Иногда я говорю "мы", подразумевая людей своего поколения, да еще и "социально близких". Редко, но случается. А что я могу сказать про этих "нас"? Хронологически - это те, кто
76_82. Но возраст не определяет почти ничего. А если уточнять, то всплывет вот что:
мы выросли в бетонных коробках окраин крупных городов или ближайших пригородов. Это сильно отличает нас от жителей центральных коммуналок, в которых витают духи времен - или тень усатого человека, или французский язык как средство повседневного общения, или милая профессорская рассеянность
мы не имеем особых талантов, а потому обречены склонять штампованные истины и стандартные психологизмы
поэтому мы обречены на немоту - у нас нет своих слов. Наши эмоции высушены рекламной радиацией, наша речь мутировала и перестала что-то значить, а потому мы неспособны даже на фиглярство, даже на пародию или мизантропию - мы состоим из хрустящего целлофана и стерильного пластика, который можно без сожаления выбросить в мусорпровод. Лучшее, что мы умеем, - штамповка постмодернистских изделий, однообразных и уныло-плоских в своей примитивной парадоксальности.

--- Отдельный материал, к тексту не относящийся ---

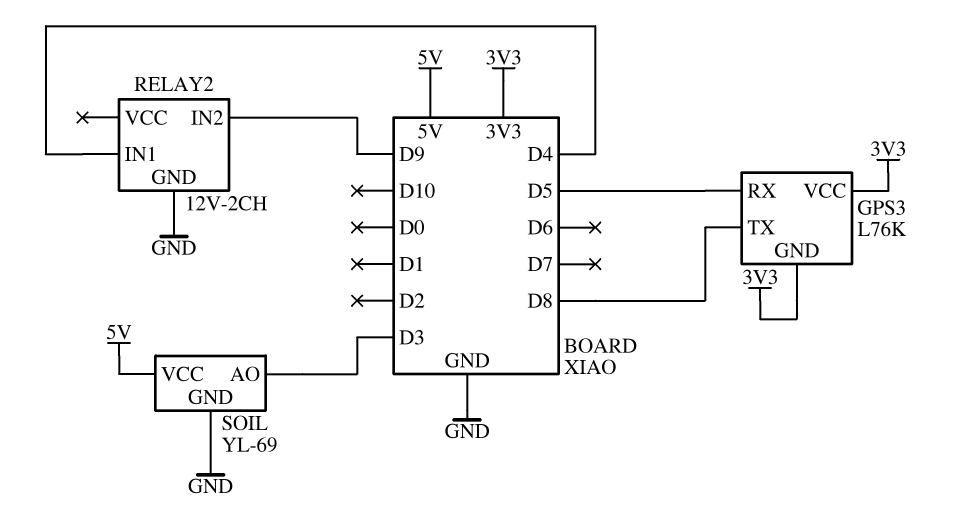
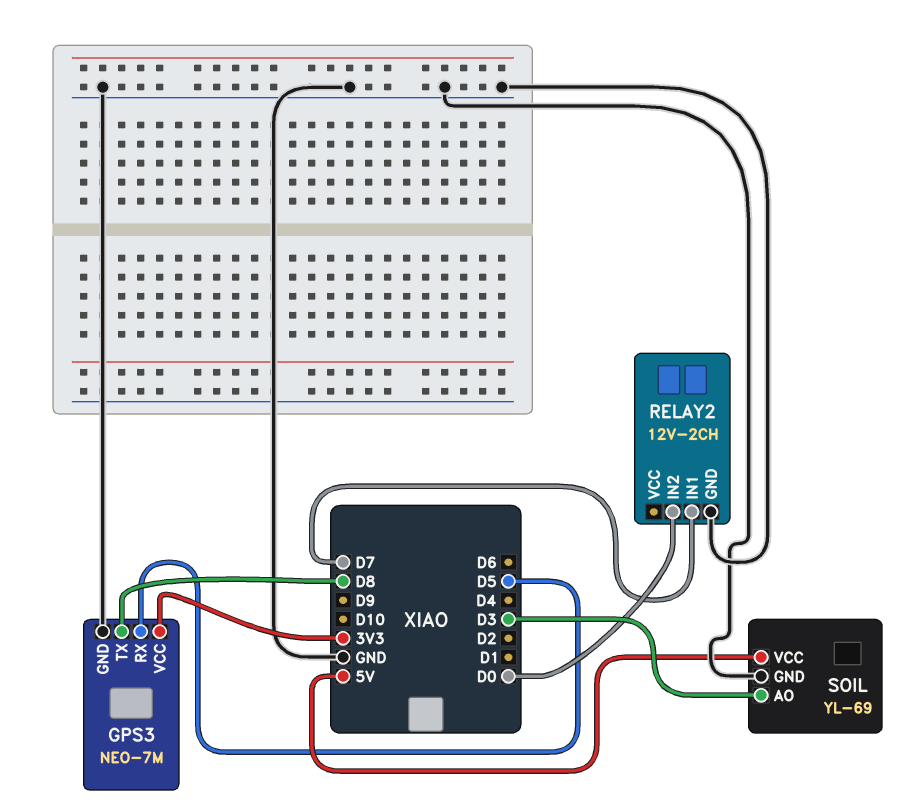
GPS3: L76K -> NEO-7M
GPS3 pin GND: 3V3 -> GND
RELAY2 pin IN1: D4 -> D7
RELAY2 pin IN2: D9 -> D0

мы относимся к своей стране как к мачехе - с холодным равнодушием и опаской - только бы не лезла, Госссподи. Лучше отрезать себе язык, чем попросить ее о чем-нибудь - разве что потребовать полагающееся, с угрозой истерики голося о своих правах по закону
мы пытаемся держать хорошую мину при плохой конкурентной игре, потому что конкурируем друг с другом, с теми, кто старше и кто успел, и с теми, кто молод и органичен в этом времени
у нас почти ничего нет за душой - ни особых способностей, ни собственности, ни воли. Мы нищие духом, но Царствие небесное не наше, потому что наш дух слишком нищ и не рассчитывает на воздаяние. Мы не можем позволить себе излишние надежды
кажется, мы все видели. Поэтому чаще всего думаем про себя "как это все надоело"
наши друзья такие же как мы, поэтому собираясь вместе мы сосем пиво под гул никчемных воспоминаний, не имеющих никакой ценности
мы хотели бы дождаться холодного смерча, урагана, вселенского пожара, в котором сгорел бы дотла весь хлам, бетон и несгораемые шкафы с личными делами, потому что все равно надо начинать сначала. В тридцать лет все надо начинать сначала - так уж лучше на полном пепелище
при этом мы думаем о себе в духе стандартных требований при приеме на работу, не осознавая, как же это срамно - продаваться самому себе. Мы не можем признаться себе, что давно уже все продали и разменяли по пятаку, весь свой никчемный человеческий капитал
а потому мы одиноки, как одиноки в своей судьбе кефирные бутылки, спрыгивающие с конвейерных лент.